The national celebration of the Tragically Hip's Man Machine Poem tour, to be held in Kingston, Ont., on Saturday, Aug. 20, will be a momentous time for Canadians, and CBC will be there to broadcast it to the whole country, commercial-free, across our television, radio and digital platforms, including CBC Music's app via Apple or Android. For details, head to cbcmusic.ca/thehip.
In the lead-up to the event, we asked celebrated Canadians, from Geddy Lee to Clara Hughes, to tell us how the Hip has impacted their lives, and share stories and reflections they have of the band.
Below, Jay Brauchel shares his memories of the Tragically Hip from his first CD from the band to his favourite song.

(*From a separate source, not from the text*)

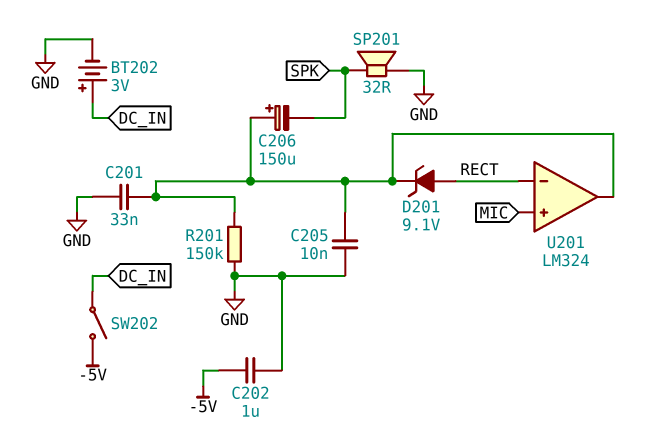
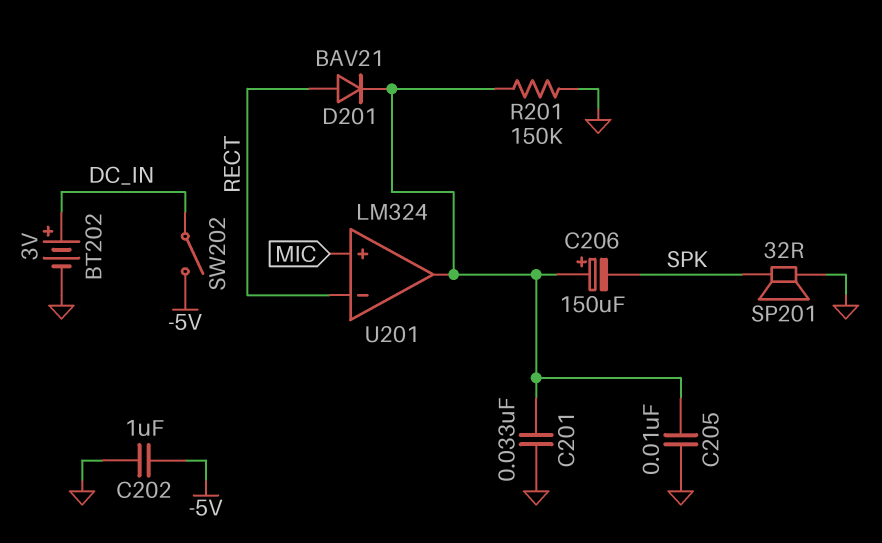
D201: zener 9.1V (A RECT, K U201/out) -> diode BAV21 (A RECT, K U201/out)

Why the Hip is Canada's band
"I’ve tried to tell people that not every country has their band. Especially if you take a country like the States, for example, which has so many huge acts. Depending on who you ask on who America's band is, you’d get different answers depending on where you are in the States. But, from coast to coast here, if you ask anybody who Canada's band is, it's clearly the Tragically Hip. The Tragically Hip means to Canada what Oasis means to England, what Midnight Oil means to Australia, and it's just there's something really special about having incredibly talented artists that make wicked music, but who make wicked music for us. They had no aspirations, it seems, to ever try and leave. They weren't doing what a lot of others and actors seem to do which is to buy their time until they can go elsewhere. That never seems to ever have been an option for the Hip."
Favourite Hip song
"'Bobcaygeon' — obviously everyone's going to talk about how amazing that song is and what it means to them. It does mean a great deal to me, too. I've been to Bobcaygeon and I have very vivid memories of watching the locks opening, coming up and down there when I was a kid. No matter where I am, no matter who I am with, if I put 'Bobcaygeon' on, there's this piece that takes over the room. For those who know it and know what it's about, it's this lovely little piece of home. For those that don't, it's just a great piece of music."
First Hip album
"Trouble at the Henhouse is the first Tragically Hip album I've ever owned. That was the one where I was around 14 or 15, and I had the courage to go music shopping alone. I would shop very quickly. I didn't want any hipsters or older kids to see me browsing because that would give them time to chime in or something. So, I grabbed the first one I could and it was Trouble at the Henhouse. That's how I got to know [the Tragically Hip]; that was my introduction. I could hear what kind of show they'd put on. That one was a real big one for me too. I played the hell out of Road Apples. That's a CD I scratched the hell out of. That was always the testament for me as a '90s kid. If a CD is scratched that means I really loved it! [Laughs]"
Why the Hip matters
"The Tragically Hip matter to me because they've always been there. The first concert I've ever went to, I saw the Tragically Hip at the Bell Centre, what was then Molson Centre, with By Divine Right. I'm a product of my generation. I'm a '90s kid, man. The Hip were always on TV and all my friends had their CDs and we'd all exchange them. A lot of people I know, they're the reason they learned how to play guitar, and the drums. I'm sure it's cliché, but [the Tragically Hip] have been the soundtrack to my life for as long as I could remember. The most important thing is that they're just incredible. The Hip have written so many, and have created so many wonderful songs and no one sounds like Gord Downie and that's down to his voice and his words. But, there's only one of him and it's just the most special, authentically Canadian music there is. It's a really fun thing to be outside of Canada surrounded by expats when the Hip come on. That's a really cool moment.
"I think every song from [the Tragically Hip] is a bunch of stories. They have this great way of taking you from moment to moment and going through all manner of feelings and colour. One of the cool things of repeated listening to the Tragically Hip is little sentences that for whatever reason didn't land the first hundred times you heard it. And then you'll be sitting there hearing a song you've heard your entire life and it'll finally click, 'Oh, right! That's what he's saying! That's what he means. Holy smokes!' I think it's hard to hit the ceiling on the Hip. I don't think you could ever know all there is to know about it."